After a brief respite at the end of the Cold war, once again we contemplate apocalypse, and our cultural forms seem more and more to speak of and to their own ephemerality. The technologies of the new media are as contigent upon built-in obsolescence as the 1950s American cars we ridicule. The storage media we use are increasingly short-lived; the audiences for network, mobile and installation practices are as fickle as the audioences for top ten pop or the daily news.
In these circumstances, audiences can no longer be postponed. We cannot tell ourselves 'posterity will judge us'. The fragilty of the media becomes subject for art, like Douglas Bagnall's Cloud Shape Classifier
Ephemeral communities evolve around distributed artworks, social networks and performances.
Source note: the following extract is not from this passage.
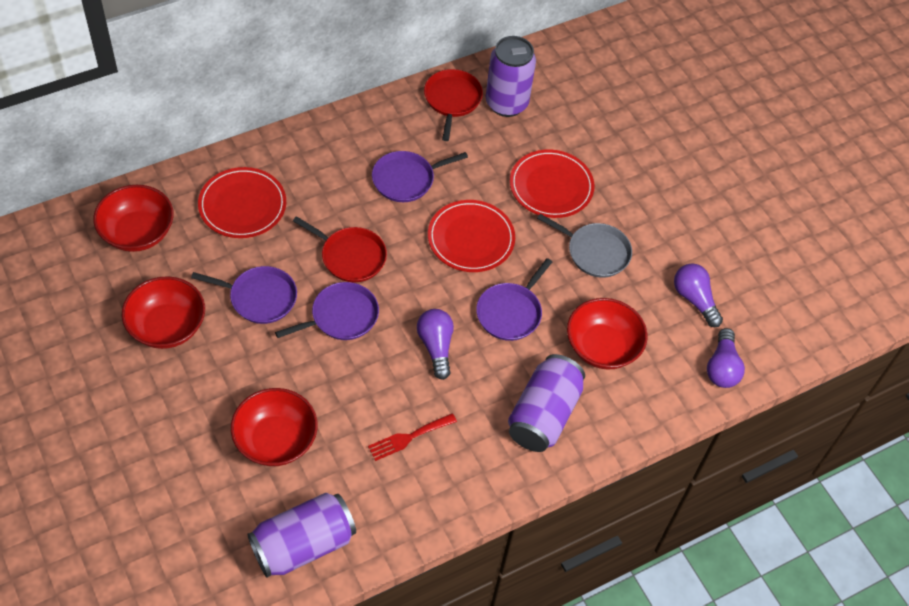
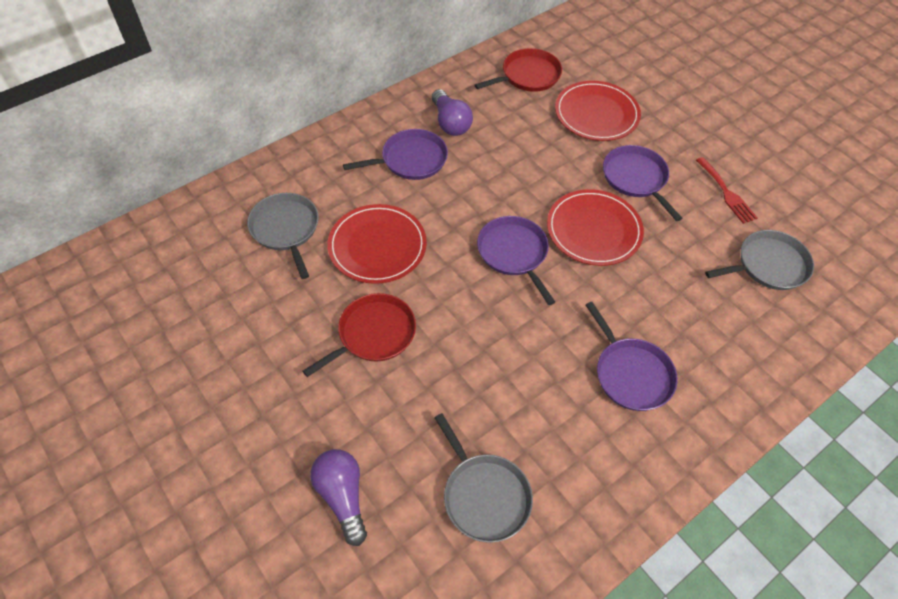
grey pan: 1 -> 3
purple can: 3 -> 0
purple light bulb: 3 -> 2
red bowl: 4 -> 0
Into this nexus we need to add the increasing mobility of the cosmpolitan elites, migrants, homeless, and a culture that ignores or manufactures place and ground, marginalising and mystifying it under the sign of indigeneity.
The dominant response is to embrace the present. The subdominant is to dread the future. Synthesis: to accept the present as virtual, the unique moment in which everything has the potential to become utterly other. This is benjamin's messianic moment, not endlessly deferred but radically undermining the eternal now of the ephemeral.
Transience is distinguished from ephemerality by its embrace of the pressent as the virtual moment of becoming.
Tho ephemrality is a temporal phenomenon, its content is space: the extension of the eternal now. While transince is fundamentally a spatial phenomenon of movement through streets, square, ports, its content is time, the time of change.